Delaware State News | by Matt Bittle
DOVER — Delaware could have an Equal Rights Amendment in a matter of weeks.
Lawmakers on Thursday filed House Bill 1, a proposal that would add to the state constitution a line reading, “Equality of rights under the law shall not be denied or abridged on account of sex.”
An identical measure passed the General Assembly in June but did not become law because constitutional amendments must be approved by two consecutive General Assemblies.
The 150th General Assembly returns Jan. 8, and the House is expected to run the bill that month.
“With this legislation, the state is saying that we value equality, and we value a vibrant Delaware where men and women are on an even playing field. We are saying to our young girls that your opportunities to succeed are not limited,” House Majority Leader Valerie Longhurst, a Bear Democrat who sponsored both bills, said in a statement.
“We’ve learned from the women advocates and suffragettes who have come before us, fighting tirelessly for equal rights, and we have the chance to honor their legacy. It’s time for Delaware to make history and set an example for years to come by enshrining the Equal Rights Amendment in our Constitution.”

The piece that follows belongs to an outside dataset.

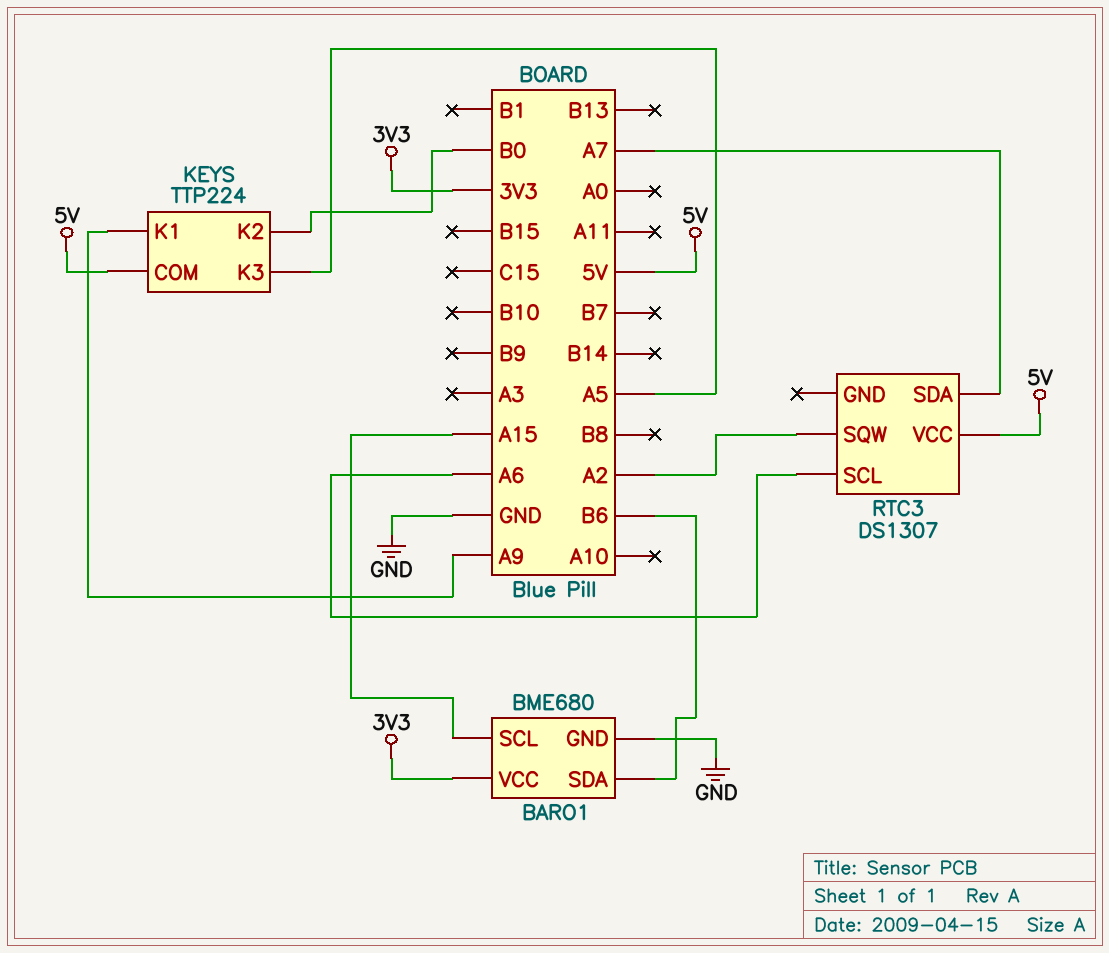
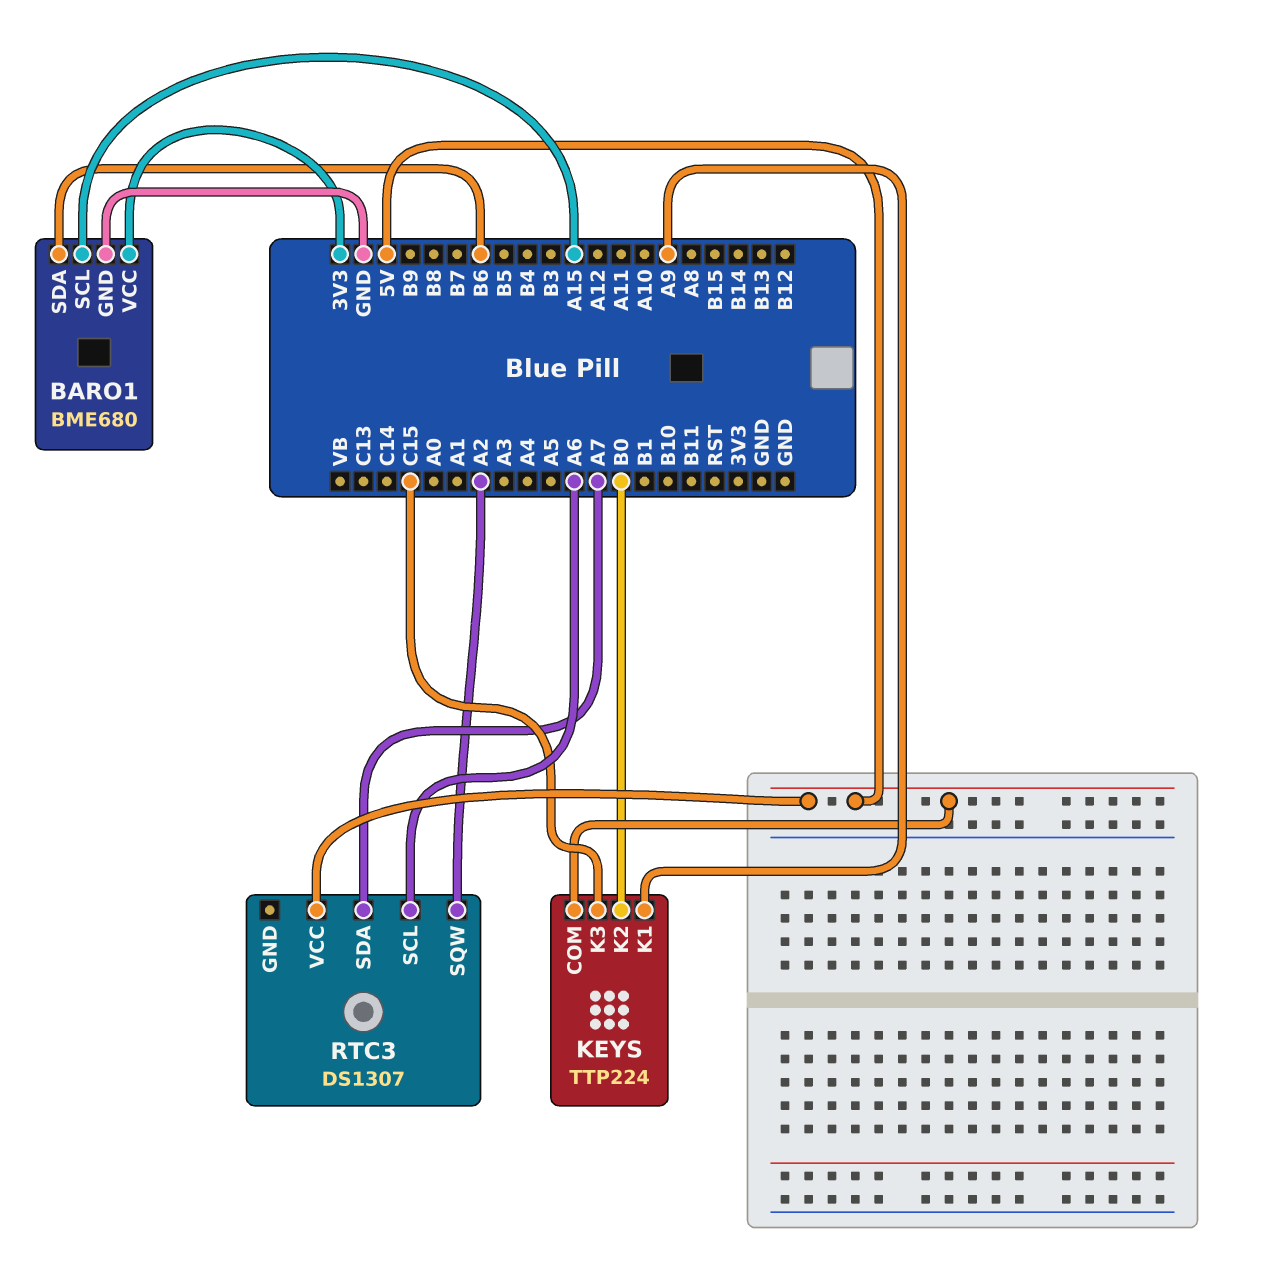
KEYS pin K3: A5 -> C15

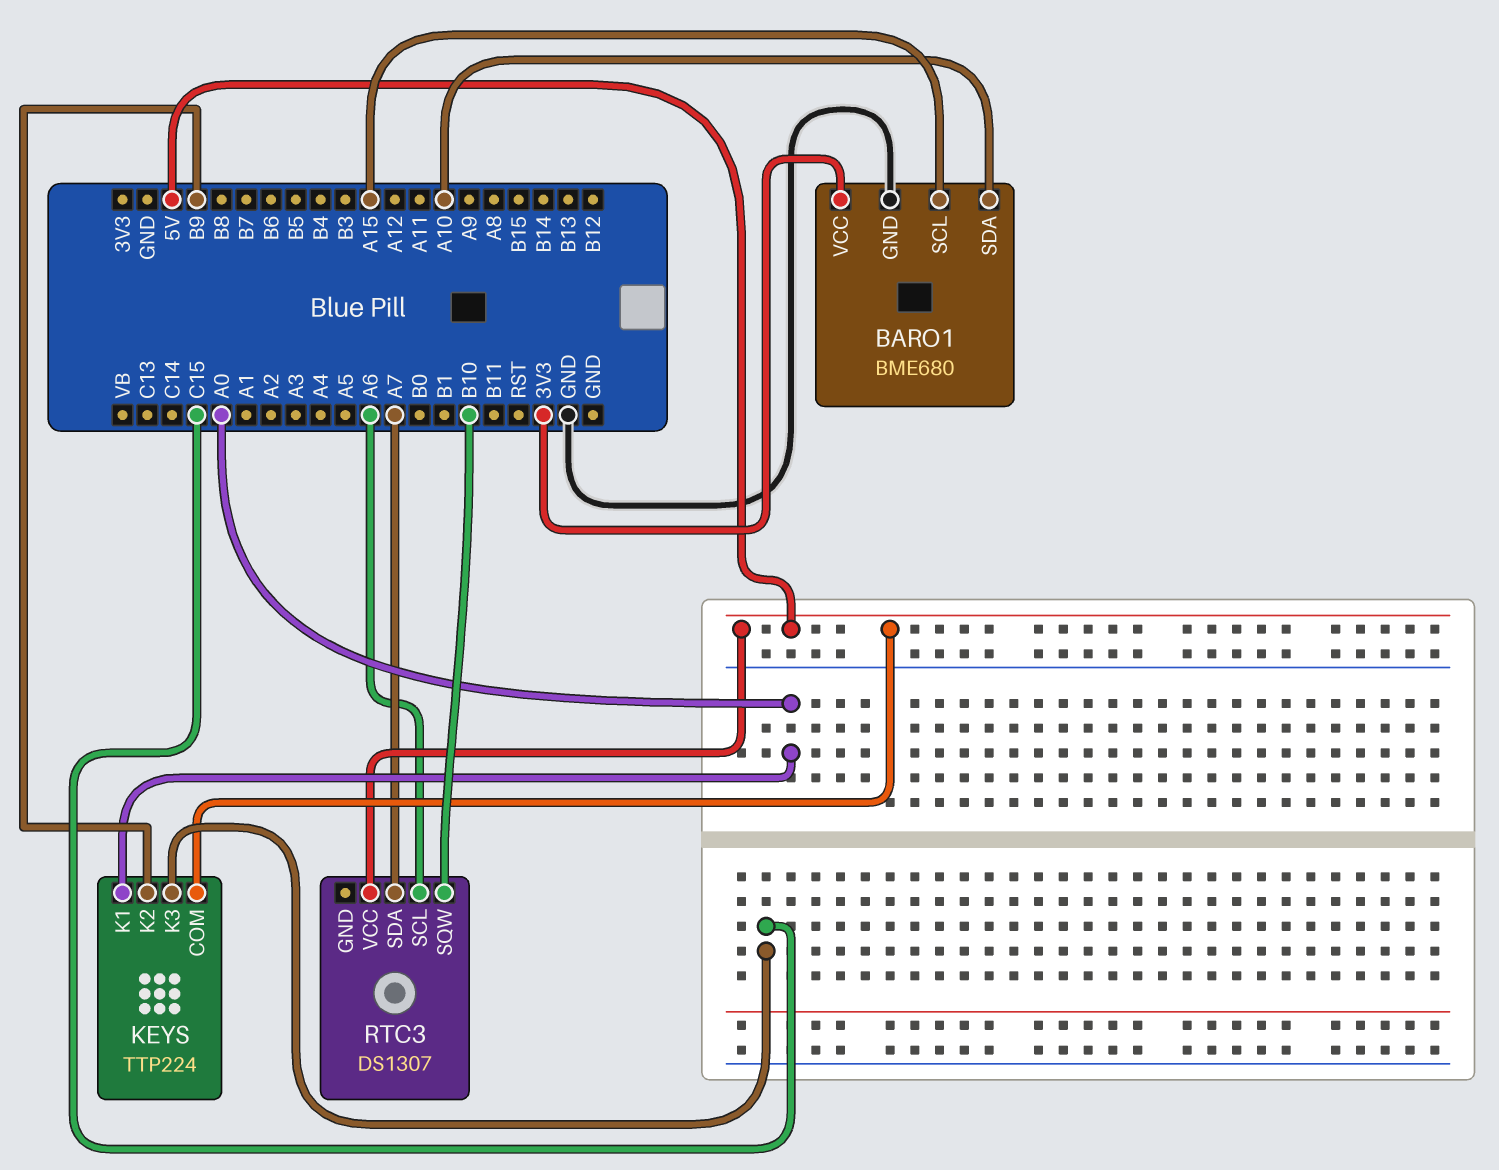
BARO1 pin SDA: B6 -> A10
KEYS pin K1: A9 -> A0
KEYS pin K2: B0 -> B9
RTC3 pin SQW: A2 -> B10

The version passed last year faced some initial difficulties, failing to garner the needed two-thirds supermajority in the Senate due to Republican fears the measure would bar simple separation of the sexes, require the state to fund abortions and would apply to private entities.
After negotiations, Democrats agreed to make minor changes to clarify the proposal’s intent, and it passed with only Republicans voting against it.
The federal government attempted to amend the Constitution to prevent any form of discrimination on the basis of sex, but although the measure passed Congress in the early 1970s, the proposal was ratified by only 35 state legislatures, three shy of the number needed.
Delaware was the third state to approve the federal Equal Rights Amendment.
“We’ve come so far, but we’re not done yet,” Sen. Stephanie Hansen, a Middletown Democrat who is the prime Senate sponsor of both bills, said in a statement. “In a few weeks we’ll have a clear mandate to reaffirm the message we sent last spring: women have waited too long, endured too much, and fought too hard to have equal rights under the law delayed or denied. I’m grateful for all of my colleagues’ work and support on this step forward for our state and am looking forward to getting this job done.”
Legislators also filed several other bills Thursday, most notably two involving income tax hikes. Introduced by Rep. John Kowalko, a Newark Democrat, both measures would add two new brackets, taxing income between $125,000 and $250,001 at 7.1 percent and at 7.85 percent for income of $250,001 or more, while one would also reduce itemized deductions for wealthier individuals.
The state’s current top tax bracket is $60,001 and up, with a rate of 6.6 percent.